As he prepared for his new post on the edge of the American frontier, Alemany determined that he would need a community of religious women helping to build up his new diocese through teaching its children. In preparation for this he traveled around Europe, in the course of which he approached various Dominican monasteries of nuns. When he arrived in Paris, France, he went to the Monastery of the Cross. There he presented his request for volunteers from the community. He received only one, Mary of the Cross Goemaere (1809–1891), a Belgian novice.

Goemaere set sail with Alemany and another friar for San Francisco, where they landed on 6 December. The following spring, she moved to Monterey, where she opened St. Catherine Academy, the first private, Catholic school in the State, as well as the first religious community of women, of which she was the prioress. Within three years, a community of nine nuns had developed, with women from Mexico and Spain, as well as three local women. The latter group included a prominent member of California society, Concepción Argüello, who was to become noted in folk legend due to a failed love affair in her youth.

The diocese was divided by the Holy See in 1853, with Alemany being transferred to serve as the head of the new Archdiocese of San Francisco. At the same time, the City of Benicia, was established as the capital of the new state. The following year Goemaere made the decision to move the community to Benicia, due to having lost the patronage of Alemany and since that city seemed to offer more potential for the growth of both the community and the school.

===Expansion===
By 1862 the community had grown large enough that Goemaere founded a new school, St. Rose Academy in San Francisco. (This school operated until 1989, when its facilities were irreparably damaged by the Loma Prieta earthquake). She also opened Mount St. Mary's Academy in Reno, Nevada in 1877.

In 1887 Mother Louis O'Donnell was elected the second prioress of the congregation. She was to lead the Sisters until 1929 and was responsible for moving the motherhouse and novitiate from Benicia to San Rafael in 1889. St. Catherine's Academy moved there in 1894. Under her tenure, new schools were established in California and Nevada. She also expanded the congregation's service into healthcare with the opening of St. Joseph's Home in Stockton, California, now St. Joseph's Medical Center (1899) and St. Mary's Hospital in Reno (1912).
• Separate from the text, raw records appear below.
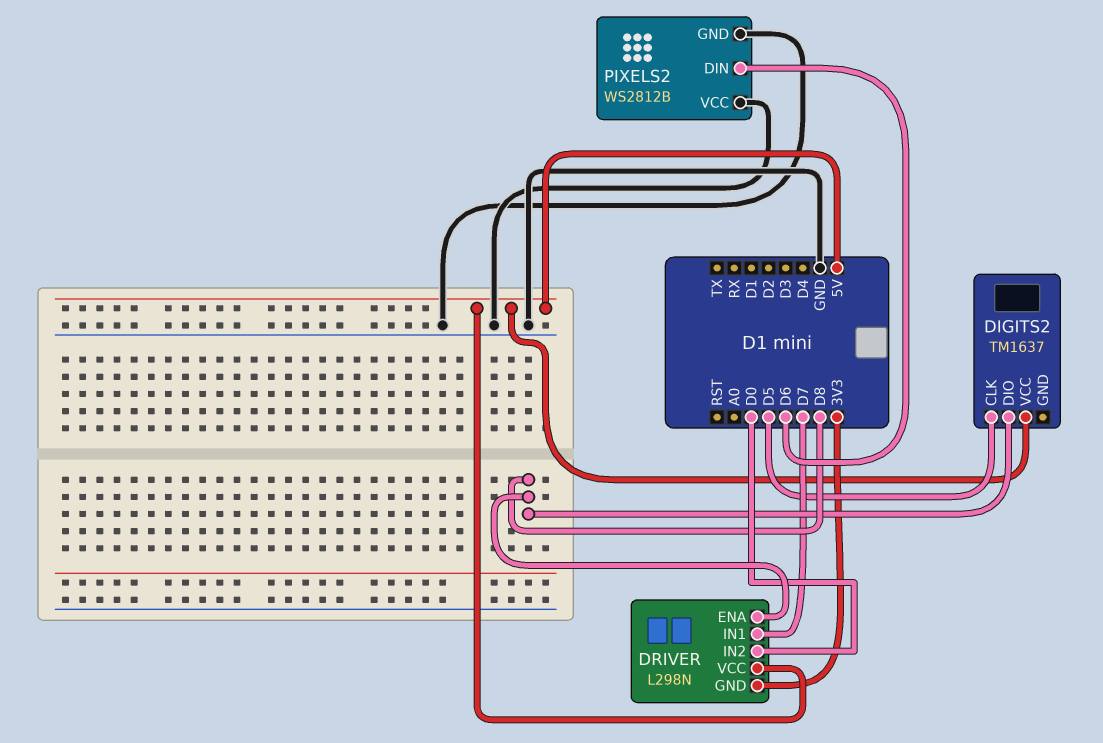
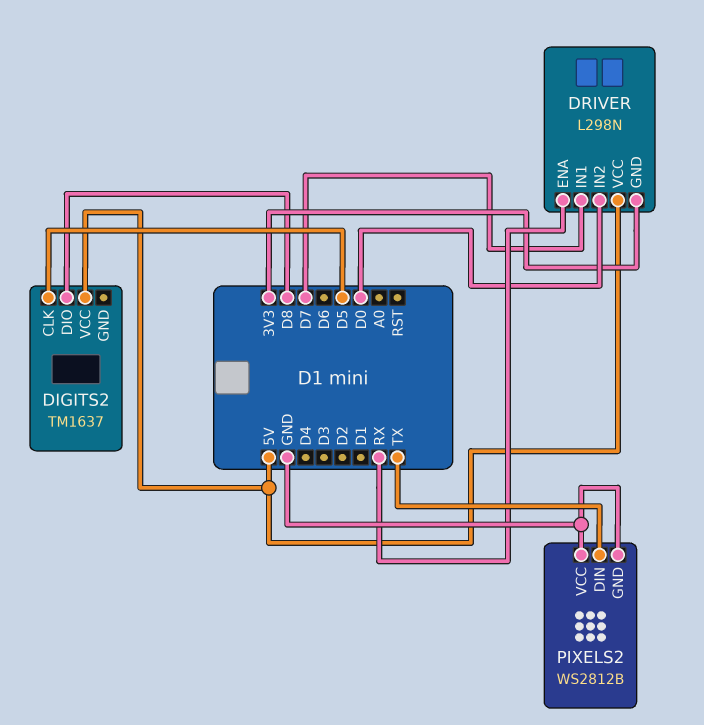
DRIVER pin ENA: D8 -> RX
PIXELS2 pin DIN: D6 -> TX

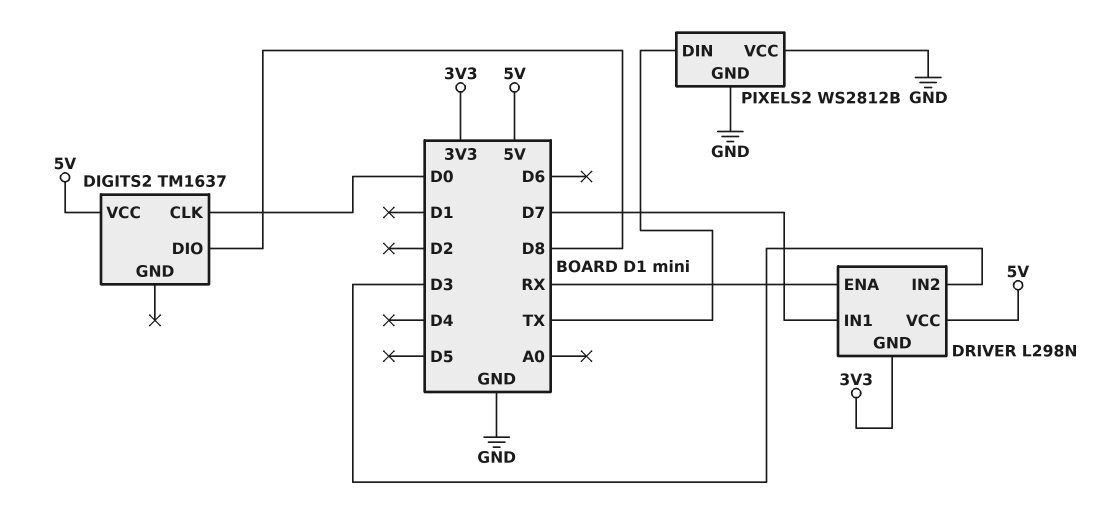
DIGITS2 pin CLK: D5 -> D0
DRIVER pin IN2: D0 -> D3

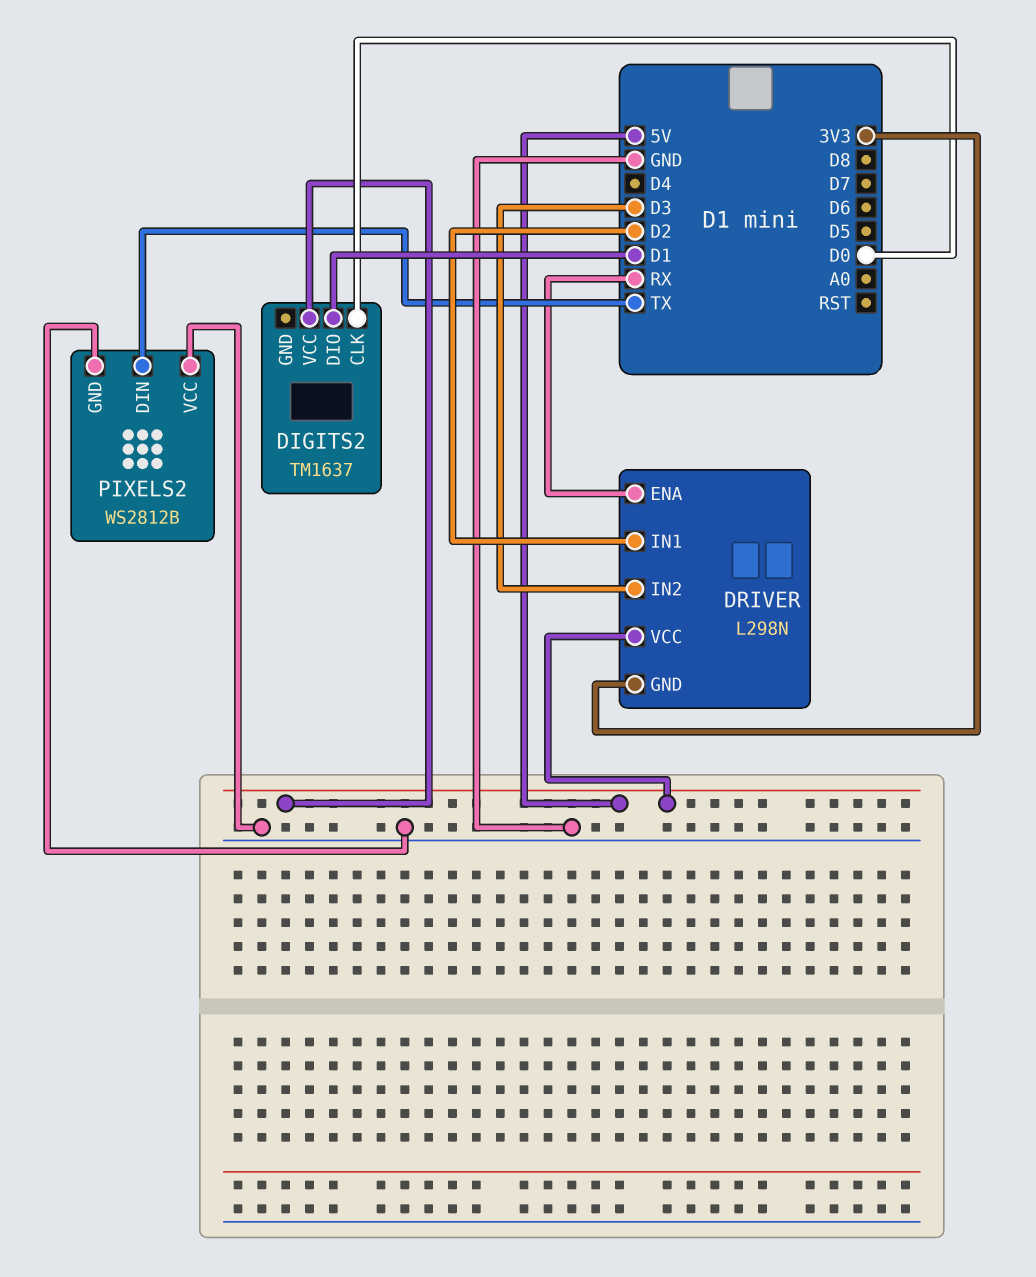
DIGITS2 pin DIO: D8 -> D1
DRIVER pin IN1: D7 -> D2

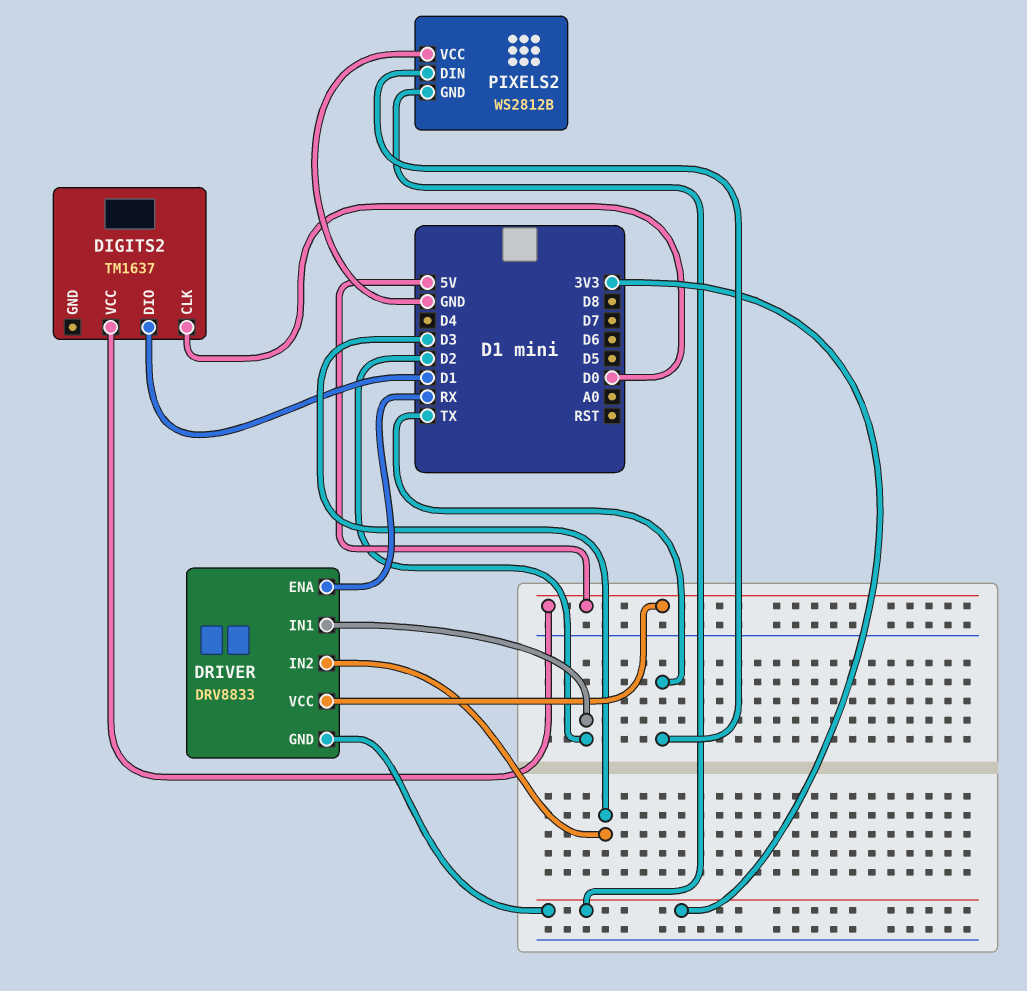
DRIVER: L298N -> DRV8833
PIXELS2 pin GND: GND -> 3V3

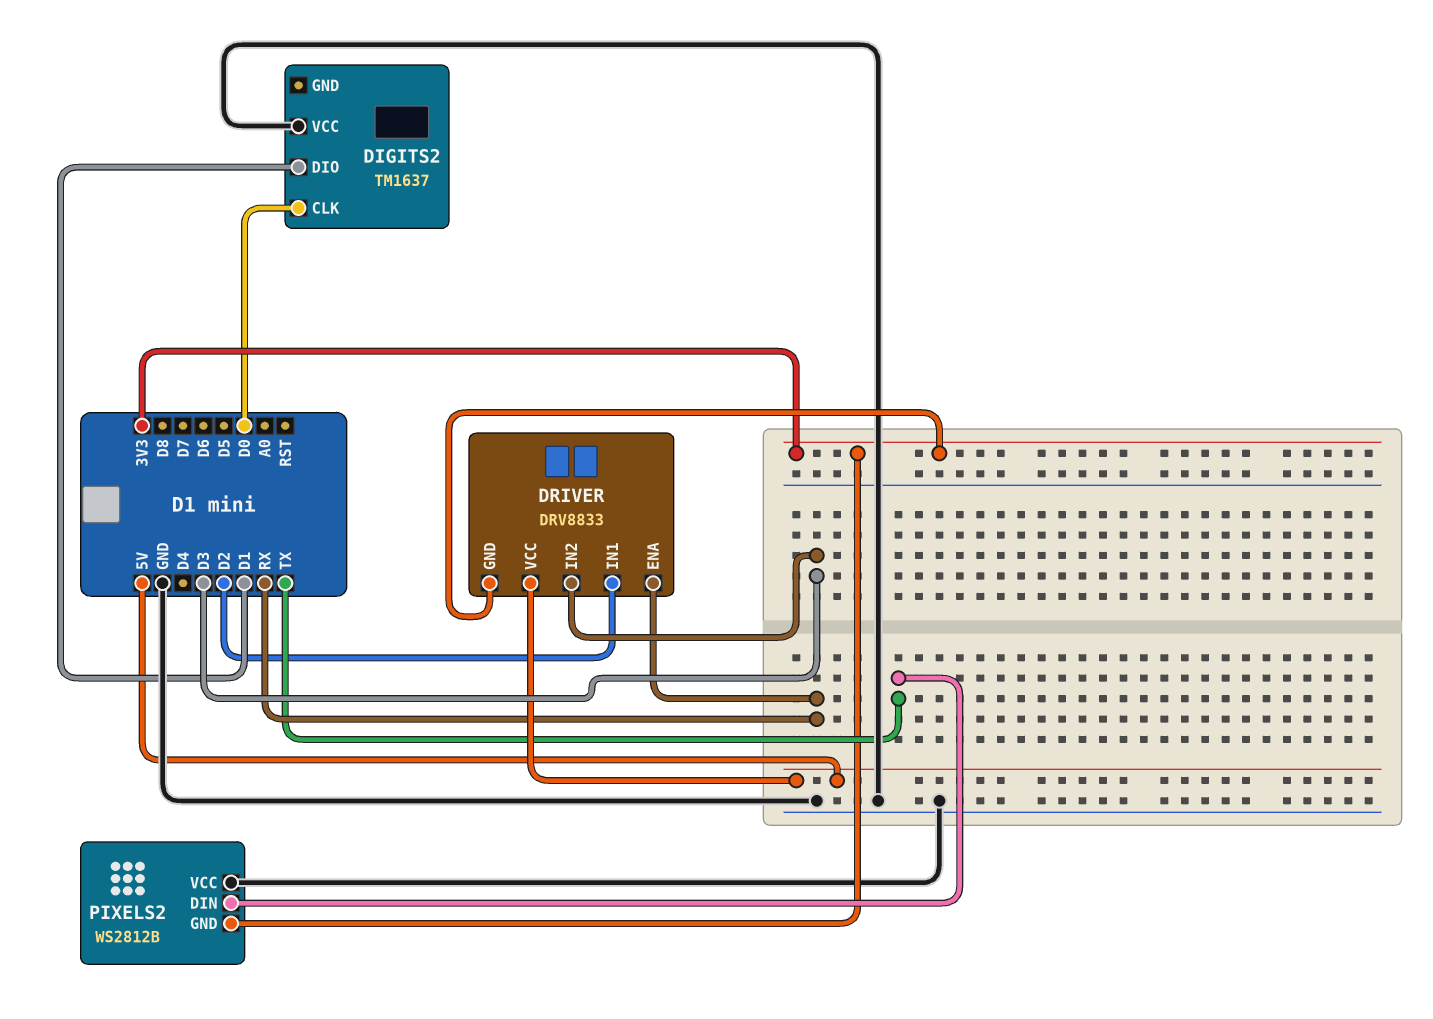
DIGITS2 pin VCC: 5V -> GND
With the support of the University of California, Berkeley, a junior college was opened in 1915, and two years later, it became a four-year college, the Dominican College of San Rafael, the first Catholic college in California to grant the bachelor's degree to women. In 1924, the California State Board of Education authorized the college to recommend candidates for public school teaching credentials, thus enabling Dominican students to teach in public schools in California on both the elementary and secondary levels. In 2000, the college became the Dominican University of California.

==Current status==
Under the reforms of Catholic institutional life by the Second Vatican Council which opened in 1965, the Dominican Sisters of San Rafael expanded into new forms of serving the needy and to a commitment for working for justice in the world. They now operate the Santa Sabina Retreat Center on the grounds of the motherhouse. That same year of 1965 the congregation saw its peak in membership, with a total of 376 Sisters. Today (2015) they number around 100.